We had a briefing from the LGA, which believes that the introduction of a perceived profit motive into decisions about our most vulnerable children and young people risks undermining public confidence in this hugely challenging work. I agree with the association. It is significant that it has briefed us, because this work is difficult and costly, so it would have been easy for the LGA to leave things as they are and not encourage us to support an amendment that seeks to put this in the Bill. It is an indication of how seriously the LGA is taking this matter.

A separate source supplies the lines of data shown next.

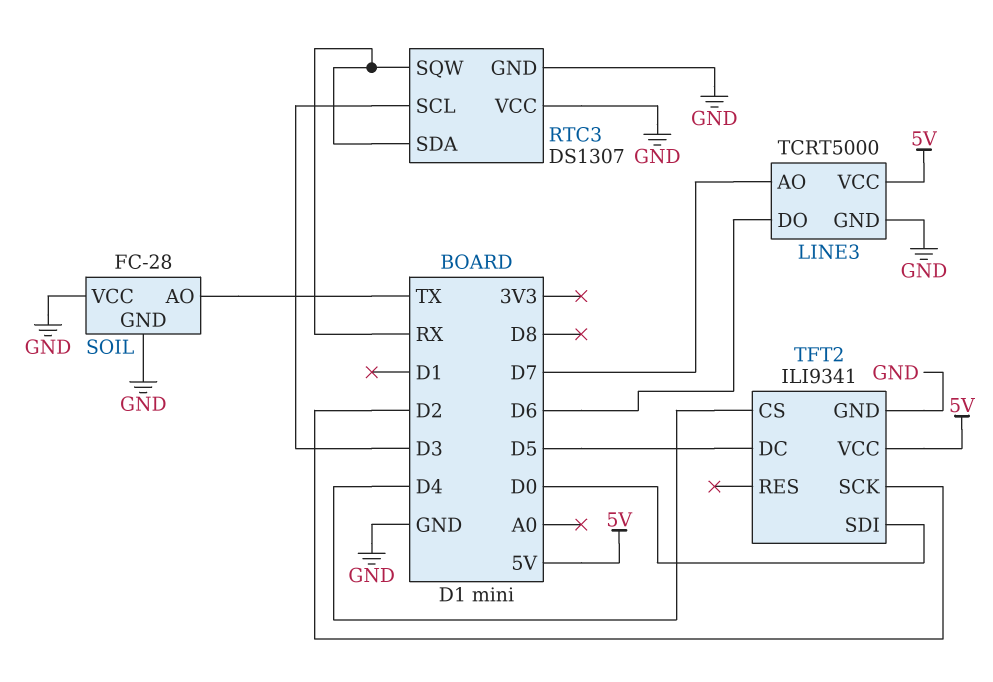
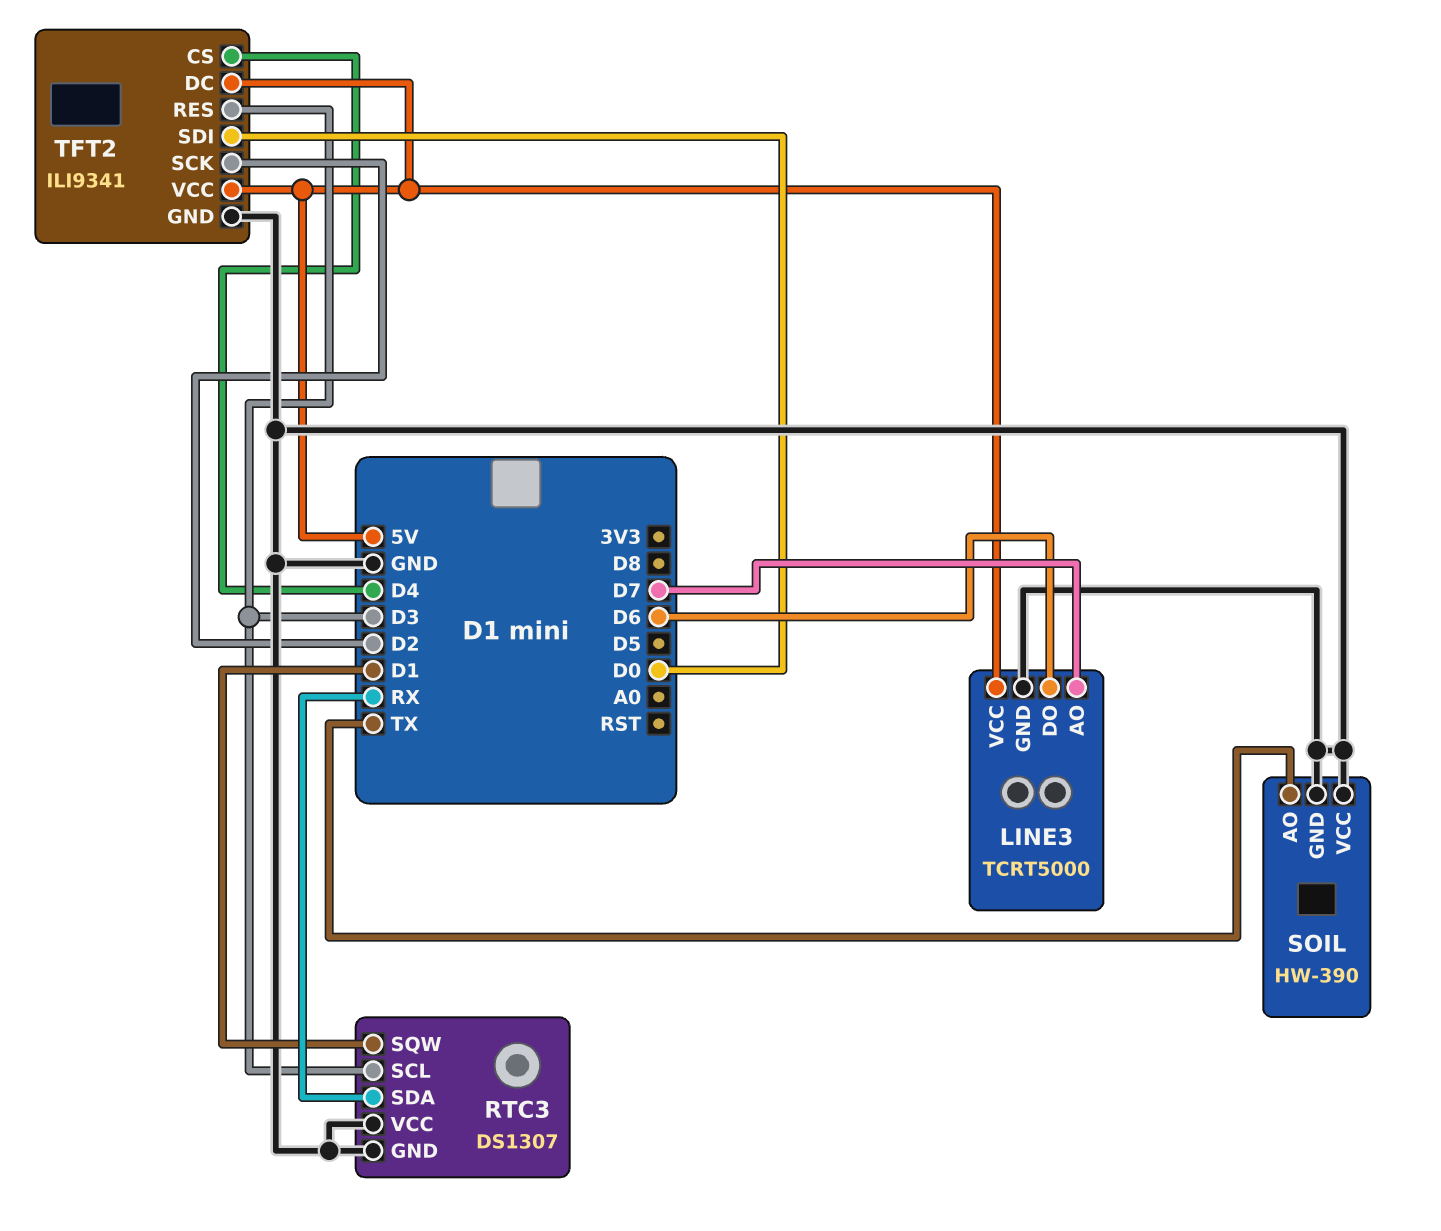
RTC3 pin SQW: RX -> D1
SOIL: FC-28 -> HW-390
TFT2 pin DC: D5 -> 5V
TFT2 pin RES: none -> D3

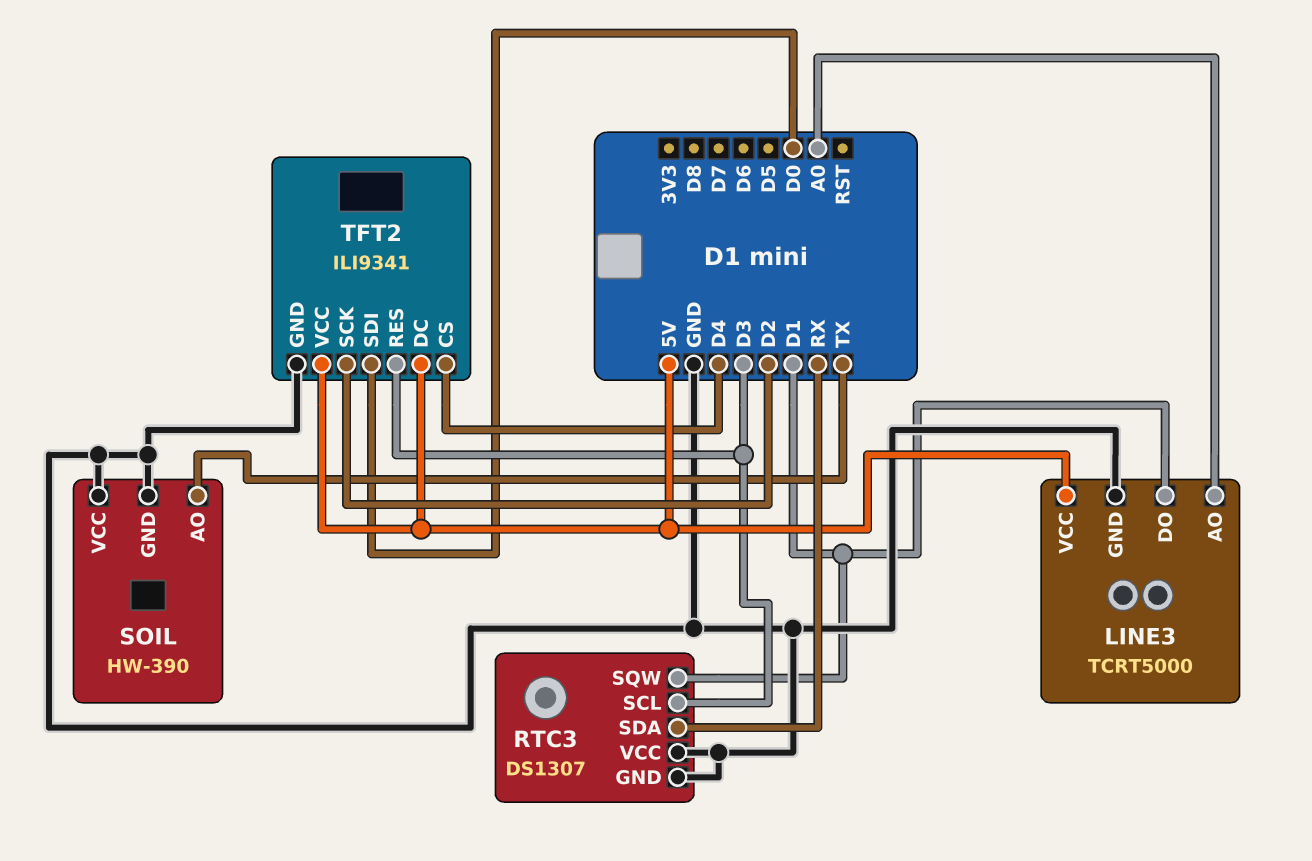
LINE3 pin AO: D7 -> A0
LINE3 pin DO: D6 -> D1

As we have heard, in 2014 the Government consulted on draft regulations which significantly extended the children’s services functions that could be outsourced. The responses at the time overwhelmingly disagreed with the regulations. The Association of Directors of Children’s Services pointed out that a local authority’s duty of care is not delegable, although of course its functions are. It felt that services designed to keep children safe should not be predicated on a profit motive. There is far too much temptation to cut corners where there is a profit motive, especially when budgets are tight and the funding of the contract is very challenging, which often happens. As the noble Lord, Lord Ramsbotham, has just said, such decisions should only ever be based on the best interests of the child.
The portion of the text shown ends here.